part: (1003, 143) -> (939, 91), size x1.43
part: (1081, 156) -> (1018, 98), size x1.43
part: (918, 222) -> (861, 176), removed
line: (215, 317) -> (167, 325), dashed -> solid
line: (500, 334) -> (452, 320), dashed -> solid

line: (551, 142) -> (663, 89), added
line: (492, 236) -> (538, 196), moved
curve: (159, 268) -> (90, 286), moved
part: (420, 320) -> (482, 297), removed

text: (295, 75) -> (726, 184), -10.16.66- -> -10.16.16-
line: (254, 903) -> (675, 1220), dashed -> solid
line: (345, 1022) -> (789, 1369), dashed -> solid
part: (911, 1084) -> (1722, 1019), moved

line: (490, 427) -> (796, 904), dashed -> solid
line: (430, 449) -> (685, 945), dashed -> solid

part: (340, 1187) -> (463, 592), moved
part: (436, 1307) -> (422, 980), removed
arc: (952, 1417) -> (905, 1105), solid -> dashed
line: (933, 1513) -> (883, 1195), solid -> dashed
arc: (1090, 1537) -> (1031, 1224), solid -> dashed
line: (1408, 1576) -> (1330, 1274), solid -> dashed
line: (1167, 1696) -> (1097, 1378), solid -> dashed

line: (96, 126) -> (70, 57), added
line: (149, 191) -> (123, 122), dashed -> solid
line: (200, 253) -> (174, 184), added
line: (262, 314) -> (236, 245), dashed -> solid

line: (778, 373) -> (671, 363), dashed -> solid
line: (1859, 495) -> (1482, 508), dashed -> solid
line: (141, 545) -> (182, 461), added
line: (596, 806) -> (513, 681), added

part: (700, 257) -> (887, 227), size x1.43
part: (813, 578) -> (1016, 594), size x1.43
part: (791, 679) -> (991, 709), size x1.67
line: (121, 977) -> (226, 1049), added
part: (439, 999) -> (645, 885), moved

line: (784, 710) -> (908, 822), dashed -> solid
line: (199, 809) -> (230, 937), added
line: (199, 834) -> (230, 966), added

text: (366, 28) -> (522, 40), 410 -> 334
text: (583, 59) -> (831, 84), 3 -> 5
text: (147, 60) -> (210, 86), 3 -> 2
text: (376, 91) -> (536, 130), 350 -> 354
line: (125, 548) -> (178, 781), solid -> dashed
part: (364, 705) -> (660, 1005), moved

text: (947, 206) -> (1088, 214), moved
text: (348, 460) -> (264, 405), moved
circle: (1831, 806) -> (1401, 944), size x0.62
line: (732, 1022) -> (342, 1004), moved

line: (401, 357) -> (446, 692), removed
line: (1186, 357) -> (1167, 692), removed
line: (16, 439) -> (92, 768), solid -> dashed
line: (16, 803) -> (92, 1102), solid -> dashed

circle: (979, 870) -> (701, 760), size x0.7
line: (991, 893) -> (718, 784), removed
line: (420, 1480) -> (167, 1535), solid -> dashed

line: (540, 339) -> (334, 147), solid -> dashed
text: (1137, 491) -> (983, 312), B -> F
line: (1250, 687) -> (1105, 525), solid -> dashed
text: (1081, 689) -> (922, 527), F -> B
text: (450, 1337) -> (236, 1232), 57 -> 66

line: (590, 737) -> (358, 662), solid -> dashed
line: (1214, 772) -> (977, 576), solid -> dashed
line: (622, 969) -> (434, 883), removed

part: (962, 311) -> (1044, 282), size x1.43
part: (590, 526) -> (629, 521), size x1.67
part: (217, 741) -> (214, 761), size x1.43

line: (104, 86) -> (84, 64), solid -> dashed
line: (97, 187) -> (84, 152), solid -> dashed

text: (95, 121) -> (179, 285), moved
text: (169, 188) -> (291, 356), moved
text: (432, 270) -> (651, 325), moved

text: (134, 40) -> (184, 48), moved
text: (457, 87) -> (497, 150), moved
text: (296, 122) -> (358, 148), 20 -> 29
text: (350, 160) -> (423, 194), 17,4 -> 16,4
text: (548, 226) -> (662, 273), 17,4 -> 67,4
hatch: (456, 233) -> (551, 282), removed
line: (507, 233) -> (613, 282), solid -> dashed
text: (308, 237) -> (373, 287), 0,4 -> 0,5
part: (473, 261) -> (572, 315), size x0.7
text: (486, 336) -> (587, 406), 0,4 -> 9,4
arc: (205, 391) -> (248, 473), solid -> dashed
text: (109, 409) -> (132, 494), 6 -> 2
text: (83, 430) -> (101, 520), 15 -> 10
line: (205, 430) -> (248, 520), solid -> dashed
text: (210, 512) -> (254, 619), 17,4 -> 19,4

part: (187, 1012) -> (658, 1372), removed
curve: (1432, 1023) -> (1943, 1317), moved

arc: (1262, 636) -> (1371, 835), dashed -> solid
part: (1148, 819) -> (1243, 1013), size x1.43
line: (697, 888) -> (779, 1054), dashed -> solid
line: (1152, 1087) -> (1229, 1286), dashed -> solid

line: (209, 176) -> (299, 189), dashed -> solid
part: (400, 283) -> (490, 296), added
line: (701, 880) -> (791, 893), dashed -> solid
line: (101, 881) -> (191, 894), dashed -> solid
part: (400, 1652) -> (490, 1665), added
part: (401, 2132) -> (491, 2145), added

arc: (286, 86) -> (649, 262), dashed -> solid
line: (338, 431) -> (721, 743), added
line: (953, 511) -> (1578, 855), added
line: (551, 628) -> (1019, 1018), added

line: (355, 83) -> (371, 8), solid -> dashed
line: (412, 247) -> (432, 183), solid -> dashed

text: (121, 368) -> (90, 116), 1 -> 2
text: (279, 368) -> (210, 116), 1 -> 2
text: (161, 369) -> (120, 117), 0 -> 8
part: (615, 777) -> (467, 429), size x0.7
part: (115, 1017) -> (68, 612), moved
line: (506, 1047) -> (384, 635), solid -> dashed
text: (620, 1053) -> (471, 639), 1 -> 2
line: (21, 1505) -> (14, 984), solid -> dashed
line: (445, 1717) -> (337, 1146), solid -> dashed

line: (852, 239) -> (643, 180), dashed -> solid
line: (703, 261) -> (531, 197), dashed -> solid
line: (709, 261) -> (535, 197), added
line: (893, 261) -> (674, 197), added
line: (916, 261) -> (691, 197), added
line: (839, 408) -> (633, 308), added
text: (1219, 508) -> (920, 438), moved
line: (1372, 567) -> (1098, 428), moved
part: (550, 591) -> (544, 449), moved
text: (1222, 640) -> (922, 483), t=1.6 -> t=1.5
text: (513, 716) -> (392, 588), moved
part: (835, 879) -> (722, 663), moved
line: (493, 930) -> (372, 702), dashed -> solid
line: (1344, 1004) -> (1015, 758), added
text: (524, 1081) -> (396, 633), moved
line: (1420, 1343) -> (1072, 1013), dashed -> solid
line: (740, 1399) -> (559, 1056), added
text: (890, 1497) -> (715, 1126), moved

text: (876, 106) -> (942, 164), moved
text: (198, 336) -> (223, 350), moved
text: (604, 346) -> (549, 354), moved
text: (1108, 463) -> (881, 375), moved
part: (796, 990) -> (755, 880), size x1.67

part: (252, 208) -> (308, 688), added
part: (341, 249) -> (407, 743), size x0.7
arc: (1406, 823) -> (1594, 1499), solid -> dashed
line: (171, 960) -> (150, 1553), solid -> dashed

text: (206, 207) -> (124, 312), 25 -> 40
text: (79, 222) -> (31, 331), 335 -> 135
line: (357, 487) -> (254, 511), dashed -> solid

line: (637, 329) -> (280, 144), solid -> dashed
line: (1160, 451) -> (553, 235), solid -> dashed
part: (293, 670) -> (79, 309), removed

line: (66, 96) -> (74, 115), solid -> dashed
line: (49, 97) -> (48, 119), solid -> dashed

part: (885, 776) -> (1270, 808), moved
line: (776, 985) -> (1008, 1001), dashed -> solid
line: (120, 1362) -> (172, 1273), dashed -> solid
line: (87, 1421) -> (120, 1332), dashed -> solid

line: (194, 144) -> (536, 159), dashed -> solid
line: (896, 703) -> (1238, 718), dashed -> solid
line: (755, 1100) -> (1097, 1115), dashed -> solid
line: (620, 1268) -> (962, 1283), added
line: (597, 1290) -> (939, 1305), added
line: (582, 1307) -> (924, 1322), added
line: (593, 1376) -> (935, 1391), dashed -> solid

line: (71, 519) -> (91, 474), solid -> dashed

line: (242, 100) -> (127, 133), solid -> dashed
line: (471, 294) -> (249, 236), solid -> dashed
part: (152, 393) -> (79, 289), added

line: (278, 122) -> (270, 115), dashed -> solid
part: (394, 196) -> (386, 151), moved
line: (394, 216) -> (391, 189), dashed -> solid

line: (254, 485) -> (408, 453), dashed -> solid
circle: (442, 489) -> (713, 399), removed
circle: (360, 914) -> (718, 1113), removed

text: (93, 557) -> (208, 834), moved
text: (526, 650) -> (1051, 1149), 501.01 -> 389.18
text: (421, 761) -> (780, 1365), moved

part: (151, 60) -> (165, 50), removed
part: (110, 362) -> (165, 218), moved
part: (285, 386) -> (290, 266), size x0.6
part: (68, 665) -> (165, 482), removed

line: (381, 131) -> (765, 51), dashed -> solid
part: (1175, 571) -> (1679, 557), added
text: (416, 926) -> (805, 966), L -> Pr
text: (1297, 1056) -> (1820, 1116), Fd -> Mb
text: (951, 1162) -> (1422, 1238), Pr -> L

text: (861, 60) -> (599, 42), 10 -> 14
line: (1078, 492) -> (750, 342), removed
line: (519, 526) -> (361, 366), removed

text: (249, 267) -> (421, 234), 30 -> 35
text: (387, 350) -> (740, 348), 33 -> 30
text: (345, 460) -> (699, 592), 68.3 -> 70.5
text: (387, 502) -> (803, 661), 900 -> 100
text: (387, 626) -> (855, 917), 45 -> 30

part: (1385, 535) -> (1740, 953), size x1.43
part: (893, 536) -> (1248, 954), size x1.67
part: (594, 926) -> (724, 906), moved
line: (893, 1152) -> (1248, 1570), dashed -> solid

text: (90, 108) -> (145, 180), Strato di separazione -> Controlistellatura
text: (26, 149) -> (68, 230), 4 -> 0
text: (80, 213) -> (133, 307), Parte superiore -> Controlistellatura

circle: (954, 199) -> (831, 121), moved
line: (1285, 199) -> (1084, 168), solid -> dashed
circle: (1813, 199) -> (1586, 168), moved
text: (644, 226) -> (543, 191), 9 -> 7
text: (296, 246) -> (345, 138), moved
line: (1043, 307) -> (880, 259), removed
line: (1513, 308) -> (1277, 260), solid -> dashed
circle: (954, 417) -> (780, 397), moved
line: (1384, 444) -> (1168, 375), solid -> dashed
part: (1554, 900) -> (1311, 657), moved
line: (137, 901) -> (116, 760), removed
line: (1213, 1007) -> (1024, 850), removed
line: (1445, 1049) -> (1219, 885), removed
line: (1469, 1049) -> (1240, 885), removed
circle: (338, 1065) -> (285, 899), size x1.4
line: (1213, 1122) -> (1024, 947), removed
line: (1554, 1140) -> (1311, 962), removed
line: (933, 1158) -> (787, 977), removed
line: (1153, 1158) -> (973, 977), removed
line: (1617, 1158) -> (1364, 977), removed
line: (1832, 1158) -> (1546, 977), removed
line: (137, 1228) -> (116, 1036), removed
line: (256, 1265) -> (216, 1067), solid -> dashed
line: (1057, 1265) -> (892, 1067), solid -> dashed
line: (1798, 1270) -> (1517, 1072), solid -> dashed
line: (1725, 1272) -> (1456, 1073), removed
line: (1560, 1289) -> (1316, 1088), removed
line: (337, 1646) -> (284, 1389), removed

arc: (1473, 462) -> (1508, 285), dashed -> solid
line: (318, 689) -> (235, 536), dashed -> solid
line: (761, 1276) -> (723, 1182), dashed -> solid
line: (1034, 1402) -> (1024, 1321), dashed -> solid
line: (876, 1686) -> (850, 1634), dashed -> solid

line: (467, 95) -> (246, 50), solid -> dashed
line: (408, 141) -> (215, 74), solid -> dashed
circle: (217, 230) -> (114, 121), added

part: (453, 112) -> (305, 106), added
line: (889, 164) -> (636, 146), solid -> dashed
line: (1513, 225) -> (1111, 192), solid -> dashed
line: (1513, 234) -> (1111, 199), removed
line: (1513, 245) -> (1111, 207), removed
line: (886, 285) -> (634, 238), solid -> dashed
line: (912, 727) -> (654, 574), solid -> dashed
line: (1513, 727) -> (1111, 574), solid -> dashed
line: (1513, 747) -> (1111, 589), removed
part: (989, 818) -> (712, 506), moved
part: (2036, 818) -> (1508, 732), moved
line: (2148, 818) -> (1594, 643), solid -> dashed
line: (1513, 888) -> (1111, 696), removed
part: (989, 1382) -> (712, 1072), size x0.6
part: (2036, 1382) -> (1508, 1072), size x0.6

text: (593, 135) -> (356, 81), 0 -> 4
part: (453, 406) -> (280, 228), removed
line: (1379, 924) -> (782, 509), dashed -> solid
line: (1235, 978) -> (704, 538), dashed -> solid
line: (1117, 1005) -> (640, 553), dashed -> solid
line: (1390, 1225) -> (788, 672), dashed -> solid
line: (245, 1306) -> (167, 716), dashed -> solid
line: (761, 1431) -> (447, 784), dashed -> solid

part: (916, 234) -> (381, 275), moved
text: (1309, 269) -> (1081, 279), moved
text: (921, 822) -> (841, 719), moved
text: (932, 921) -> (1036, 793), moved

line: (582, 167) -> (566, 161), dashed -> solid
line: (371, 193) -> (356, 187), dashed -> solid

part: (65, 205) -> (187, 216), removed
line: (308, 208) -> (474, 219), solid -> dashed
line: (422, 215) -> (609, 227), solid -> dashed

────────

▸ Work item: Scan the records above for the string "curve", then copy each line where it turns up.

▸ Answer for this exercise:
curve: (159, 268) -> (90, 286), moved
curve: (1432, 1023) -> (1943, 1317), moved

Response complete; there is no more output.